On Thu, 23 Apr 2015 17:12:59 +0100, I wrote:
I imagine most of the time, you'll have a source image of fixed size, and
you'll either have a target destination size (in which case your task is
to calculate the transform matrix coefficients) or you'll have a target
scaling factor (in which case your task is to work out the destination
size that can be achieved without running off the sides of the source
image).

Just to add to this, an example has come to mind that demonstrates why
higher level software should really know about the pixman_fixed_e offset
for nearest-neighbour scaling in order to make best use of Pixman.

Assume we have a source image that's 101 pixels wide, and we know it has
to be plotted at a scale factor of 50%. How many destination pixels do we
tell Pixman to plot?

In reality, given a transform matrix whose diagonal is (0.5, 0.5, 1),
Pixman is capable out picking out source pixels with index 0, 2, 4, 6 ...
100 - that's 51 pixels - whilst still using a COVER_CLIP fast path. If it
weren't for the pixman_fixed_e offset, it would pick out source pixels 1,
3, 5, 7 ... 99 instead - that's 50 pixels.

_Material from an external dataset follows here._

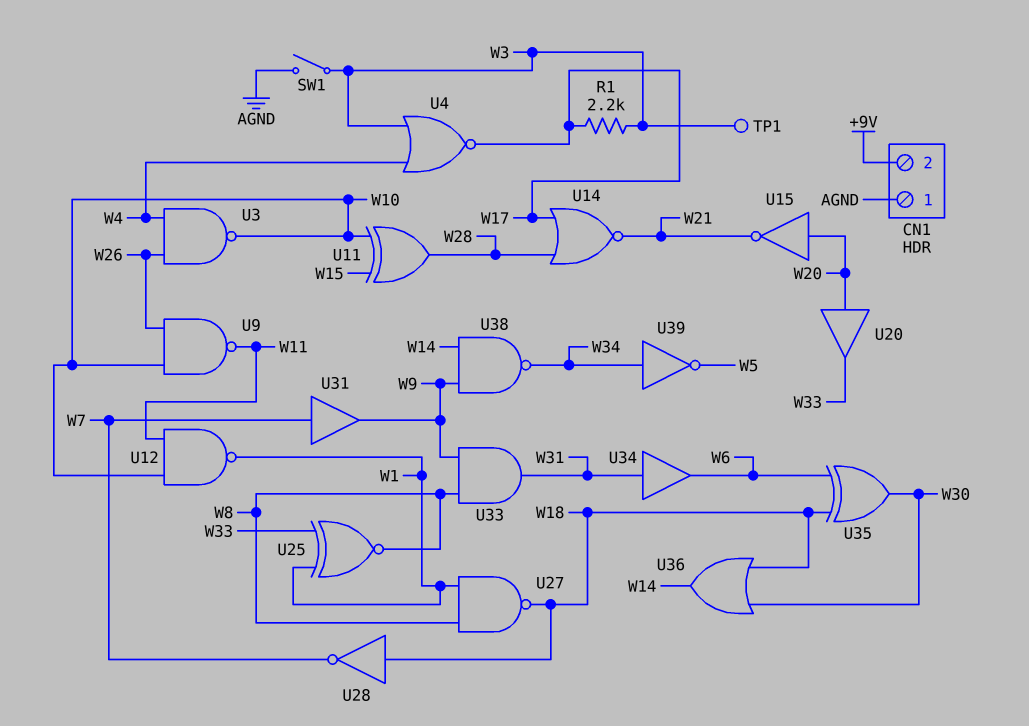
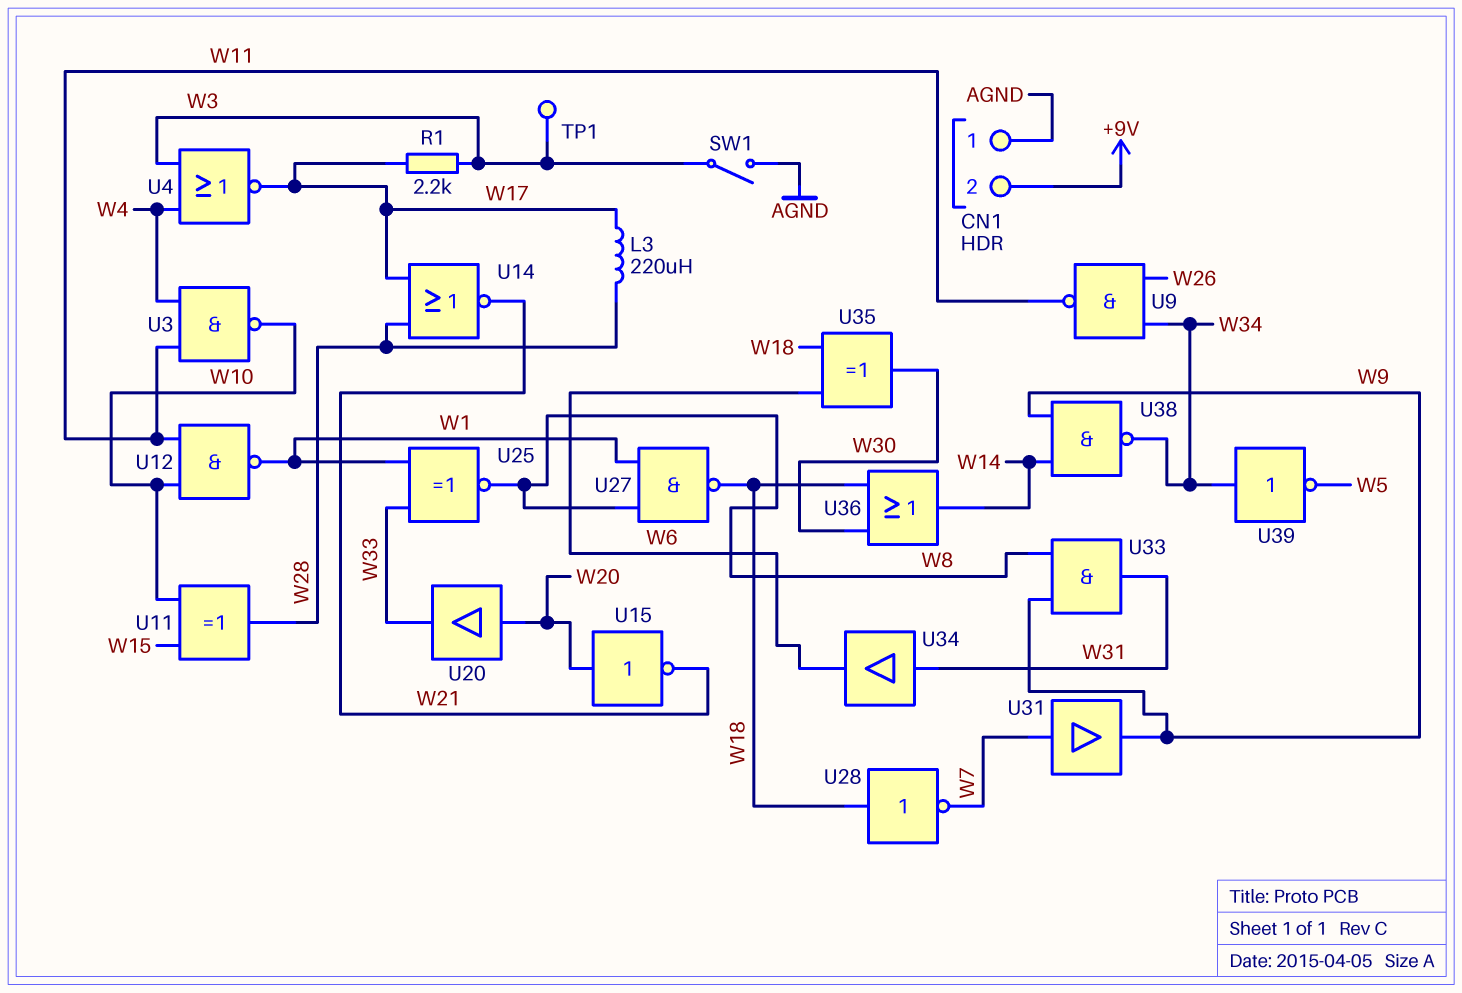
L3: none -> 220uH (W17, W28)
U3: NAND (in W4, in W26, out W10) -> NAND (in W4, in W11, out W10)
U9: NAND (in W10, in W26, out W11) -> NAND (in W26, in W34, out W11)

Now, if the caller asks for 50 pixels and Pixman uses the offset, then we
get to use the COVER_CLIP fast path, but we've trimmed two pixels off the
right and none off the left.

But if the caller asks for 51 pixels and Pixman doesn't use the offset,
then Pixman realises it needs a value for out-of-bounds pixel index 101
so won't use the COVER_CLIP fast path.

So, for the best combination of image quality and speed, the details of
Pixman's rounding algorithm *can* be significant.